An easy one this. All together now - fear of the unknown and loss of control. The absence of facts is causing me to project the worst possible outcome despite no evidence to this effect. It will be fine. It almost always is.
Sunday 19th October
* I went out for a jog today. It is something I have been wanting to do for many years but had always held back through some deep seated self consciousness, as if everyone will be looking at me and laughing. I did it. It wasn't very good and I didn't run very far but I did it. And I feel good for having done so. Anxiety overcome.
A theme I will no doubt come back to, this clearly highlights issues with self confidence and the judgement of others. I feel fat and project that this is the defining characteristic that others will see of me.
* Out shopping with the girls and they needed the toilet. I had a decision to make as to whether I left the trolley in the aisle or took it through the checkout and parked it whilst I took them in. I opted for the latter, drawing an enquiry from the lady on the checkout, then proceeded to bark at the girls until the toilet trip was finished and we were 'out of everyones way', at which point my mood returned to normal.
Decision making. A real trigger point, I feel that I have lost the ability to make a decision, always needing to seek reassurance from others, an underlying sense that whatever decision I make will be wrong. Consequently, I transferred this onto the girls, berating them to get a move on as if they are somehow at fault, which brings guilt and self recrimination.
* Took the girls to the park, somewhere we have been many times. First, they went on the climbing frame / slide, which includes a step bridge from the bars at one end to the slide at the other. Everytime I looked up to see them crossing, I could feel my stomach turn knots, my mind racing away with thoughts of disaster, that they would fall and horribly injure themselves. Then, they asked to use the climbing wall and some spinning death trap in the middle of the park. I refused both on the basis that they made me anxious, thereby denying them the opportunity to do something becuase of how it made me feel.
I find this the most interesting of today's examples because this is a fairly new phenomenon. It is almost as if my anxiety for them is worse since therapy. Part of this is circumstantial. When I entered therapy, they were not old enough to use these parts of the park. Simply put, there is now more that they are able to do. But perhaps additionally, my focus has begun to move away from me. Before therapy, my thoughts were very insular, I could not emote or project comfortably. I am now far more open and perhaps this is being reflected by a broader sense of awareness of my surroundings and my feelings to others around me.
Or perhaps it's just being a parent?
* Cooking lunch for next couple of days and having a dish that I had a couple of weeks before. Part way through cooking, I struggle to remember how I made it before and my mind races to the conclusion that I am now doing it wrong.

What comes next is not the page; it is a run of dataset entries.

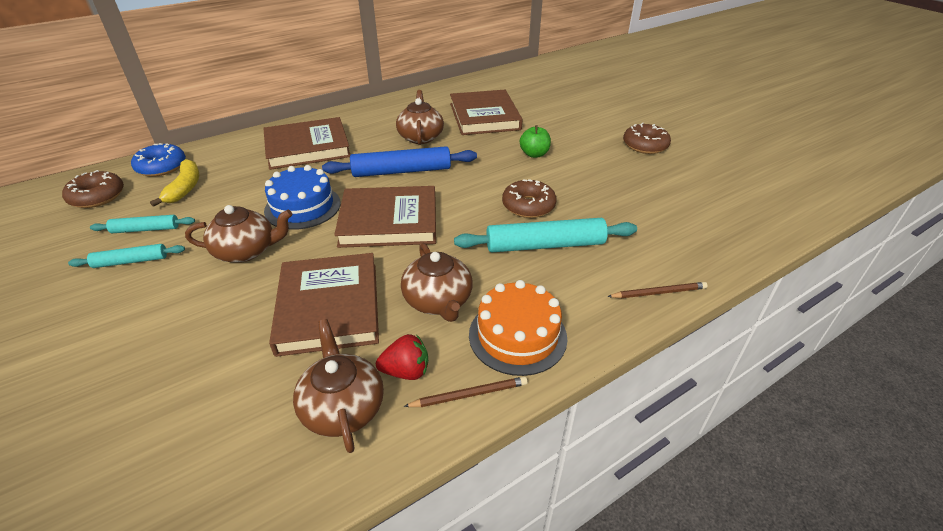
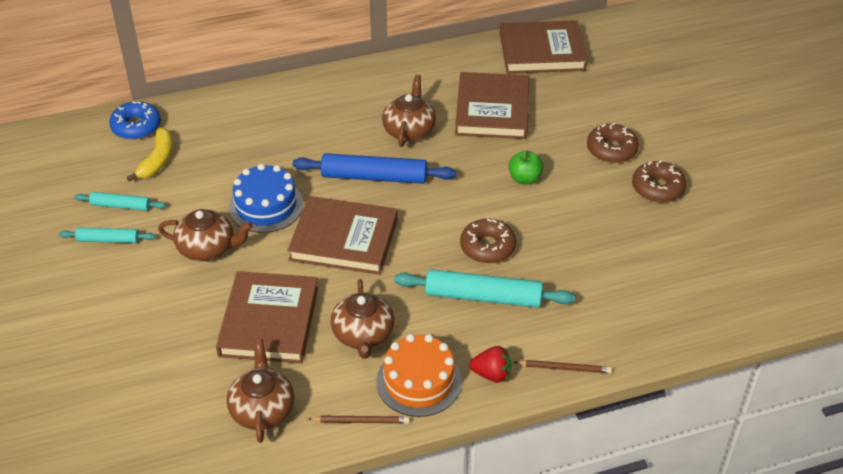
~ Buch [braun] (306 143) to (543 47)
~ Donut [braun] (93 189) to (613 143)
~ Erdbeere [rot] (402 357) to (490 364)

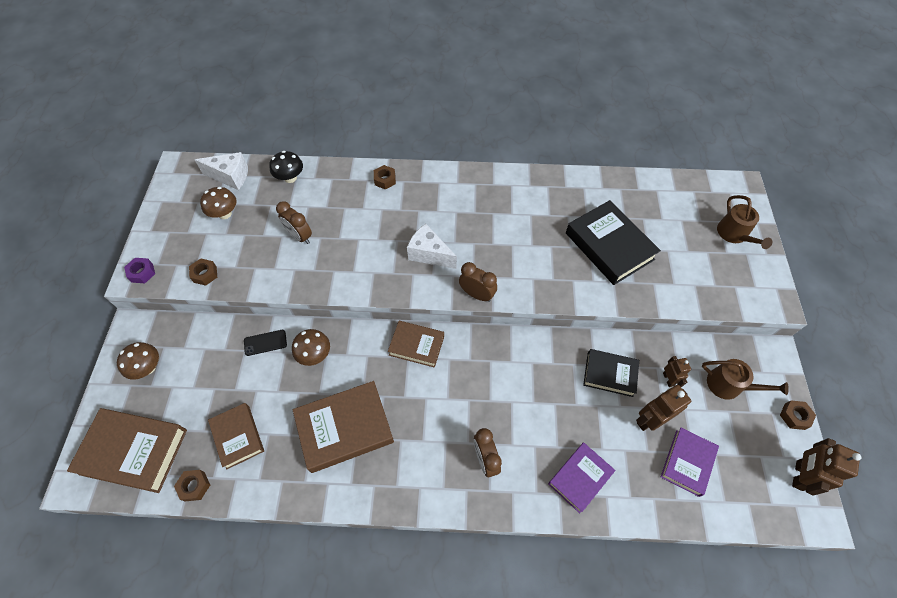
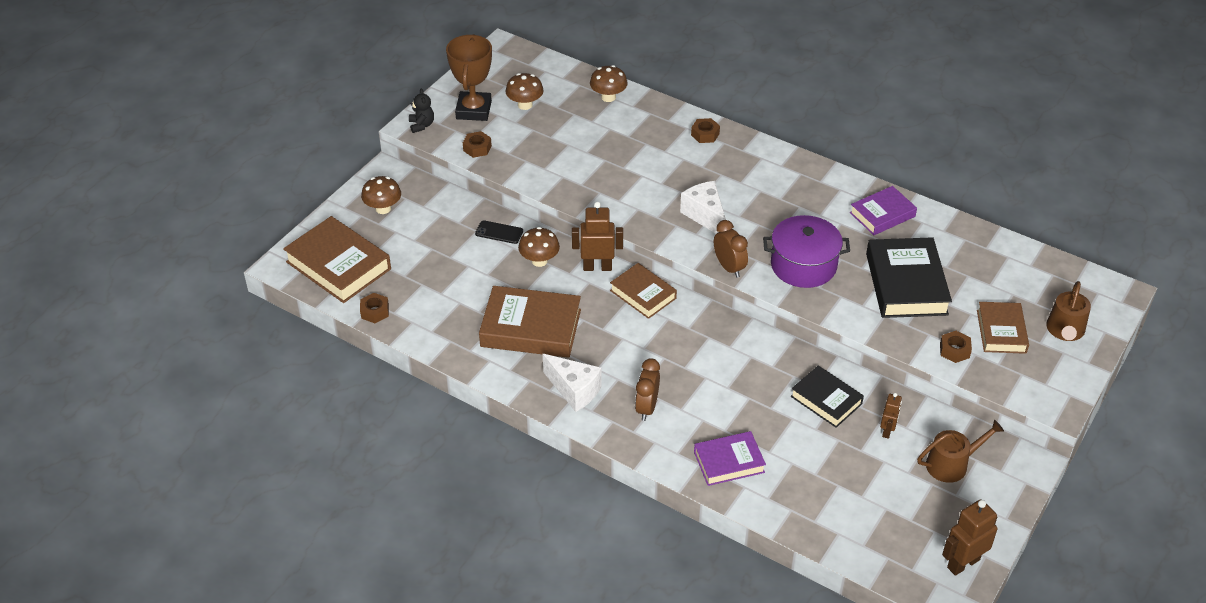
~ Pilz [schwarz] (286 167) to Pilz [braun] (609 83)
~ Käse [weiß] (221 171) to (572 383)
- Wecker [braun] (294 222)
~ Sechskantmutter [lila] (139 270) to Teddybär [schwarz] (421 110)
~ Gießkanne [braun] (745 379) = (960 451) 75 degrees counterclockwise
~ Roboter [braun] (663 408) to (597 236)
~ Sechskantmutter [braun] (798 415) to (956 347)
~ Buch [braun] (236 436) to (1003 328)
~ Buch [lila] (690 462) to (883 210)
+ Pokal [braun] (469 77)
+ Kochtopf [lila] (806 251)

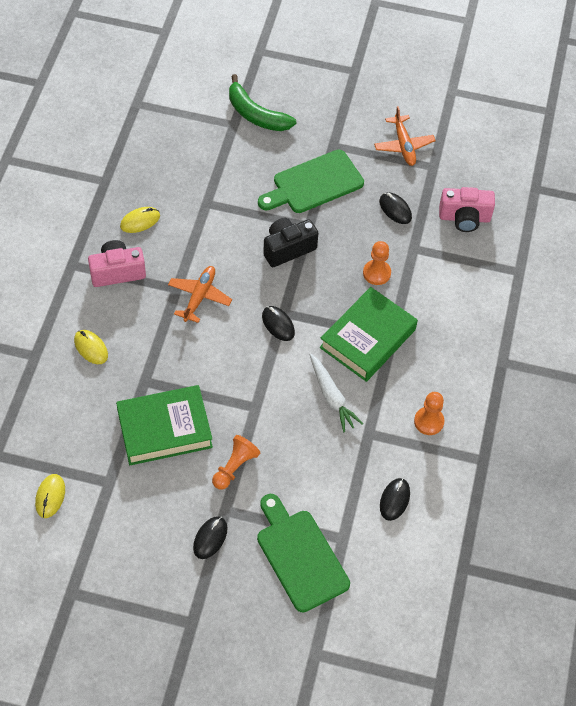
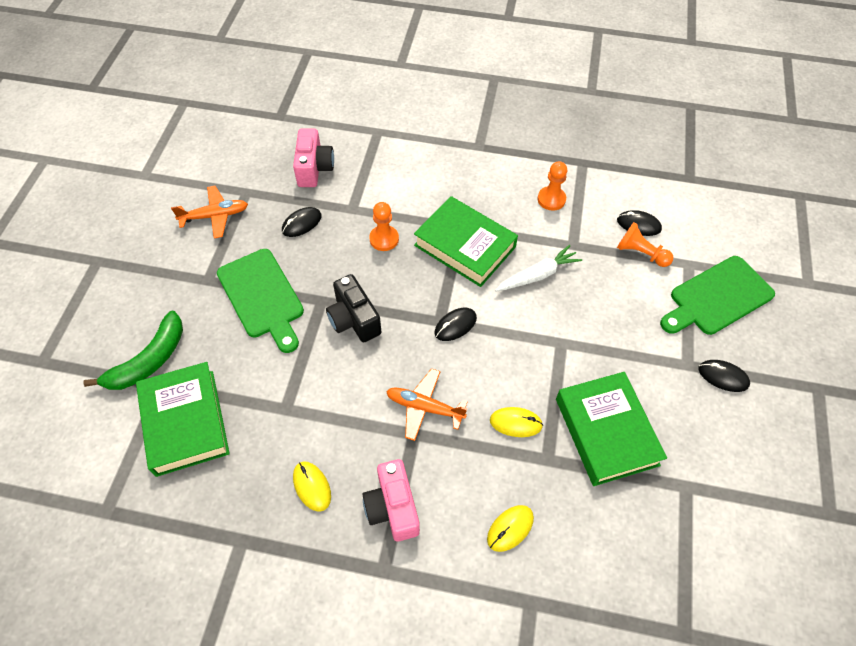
~ Bauer [orange] (236 462) to (645 244)
~ Computermaus [gelb] (50 496) to (516 422)
+ Buch [grün] (183 419)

In this example, I contrived to somehow lose out in a judgement against myself. This has manifested before, a sense that the way I did it last time was right and any deviation from that is wrong. What does this reveal? Perhaps an insecurity at the method, meaning I am uncomfortable with free form process, craving instead the rigid discipline of prior success. This of course negates the possibility that a deviation may be better than the original.
Ultimately, it is perhaps about control.